Bisikletin gölgesinde
Anadolu’yu fotoğraflayan Mehmet Yaşar Köseli’nin 22 fotoğrafı X-Photographers sitesinde sergileniyor.
Öznur Oğraş ÇolakFotoğraf çekmeyi bir yaşam biçimi olarak benimseyen Mehmet Yaşar Köseli, tüm Türkiye’yi dolaşarak fotoğraf çekiyor.

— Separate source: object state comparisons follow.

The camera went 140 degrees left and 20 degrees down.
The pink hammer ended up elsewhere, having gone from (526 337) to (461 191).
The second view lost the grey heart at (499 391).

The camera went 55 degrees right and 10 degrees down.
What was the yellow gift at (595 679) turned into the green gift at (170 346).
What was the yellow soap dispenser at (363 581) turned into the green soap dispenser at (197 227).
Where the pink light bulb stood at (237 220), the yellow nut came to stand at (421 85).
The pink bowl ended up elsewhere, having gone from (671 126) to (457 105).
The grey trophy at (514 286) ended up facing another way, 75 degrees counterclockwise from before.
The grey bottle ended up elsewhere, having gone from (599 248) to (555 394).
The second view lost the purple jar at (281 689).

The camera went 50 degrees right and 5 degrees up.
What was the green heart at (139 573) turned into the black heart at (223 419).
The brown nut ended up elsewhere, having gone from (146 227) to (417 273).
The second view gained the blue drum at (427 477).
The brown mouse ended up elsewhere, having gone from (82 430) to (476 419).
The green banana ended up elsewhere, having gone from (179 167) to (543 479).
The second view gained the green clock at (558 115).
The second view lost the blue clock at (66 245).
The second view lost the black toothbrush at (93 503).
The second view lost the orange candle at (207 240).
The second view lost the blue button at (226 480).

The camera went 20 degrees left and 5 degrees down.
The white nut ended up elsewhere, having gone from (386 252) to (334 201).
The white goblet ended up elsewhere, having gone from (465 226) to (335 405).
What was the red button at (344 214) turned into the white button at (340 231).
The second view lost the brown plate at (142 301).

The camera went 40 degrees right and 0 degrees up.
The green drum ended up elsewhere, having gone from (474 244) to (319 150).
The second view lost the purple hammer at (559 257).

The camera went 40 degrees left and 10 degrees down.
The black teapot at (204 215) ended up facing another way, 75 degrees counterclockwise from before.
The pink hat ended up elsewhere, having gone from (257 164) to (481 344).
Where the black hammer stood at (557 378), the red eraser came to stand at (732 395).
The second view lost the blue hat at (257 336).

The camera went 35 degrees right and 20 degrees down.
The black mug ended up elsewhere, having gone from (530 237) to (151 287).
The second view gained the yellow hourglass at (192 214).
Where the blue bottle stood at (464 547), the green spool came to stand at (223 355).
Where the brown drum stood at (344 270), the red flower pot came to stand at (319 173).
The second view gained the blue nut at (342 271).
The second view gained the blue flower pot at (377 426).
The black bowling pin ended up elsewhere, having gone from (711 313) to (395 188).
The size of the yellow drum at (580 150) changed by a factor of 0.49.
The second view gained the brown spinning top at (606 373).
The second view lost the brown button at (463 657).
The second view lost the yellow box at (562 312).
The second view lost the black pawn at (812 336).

Son olarak, suretleri, kaybolmaya yüz tutmuş meslekleri, yaşam şartları ve hayat hikâyeleriyle Anadolu’yu fotoğraflayan Köseli’nin 22 fotoğrafı X-Photographers sitesinde sergileniyor. Köseli serginin oluşum sürecini şöyle anlatıyor:
“Serginin yapısı, belgesel çalışmaları için gittiğim şehirlerdeki insanların hayatına dahil oldukça kendiliğinden oluştu. Fotoğraflarımın çekimlerini, 4 yıllık bir zaman dilimini kapsayan seyahatlerimde tamamladım.” Adana, Aydın, Denizli, Gaziantep, İstanbul, Kahramanmaraş, Karaman, Kayseri, Kilis, Mardin, Midyat, Muğla ve Şanlıurfa’da çektiği fotoğrafların yer aldığı sergi süresiz olarak görülebilir. “Benim için fotoğraf demek var olan gerçekliği gösterebilmek demek” diyen Köseli, “İnsanların hayat hikâyelerine ortak olmak, onları diğer insanlara aktarabilmek, farkındalık yaratıp bakmak ile görmek arasındaki ayrımın ne kadar büyük olduğunu gösterebilmek beni her zaman heyecanlandırdı” diyor. Sergide yer alan fotoğrafların hepsi birbirinden etkili ama özellikle çocukların olduğu kareler görülmeye değer...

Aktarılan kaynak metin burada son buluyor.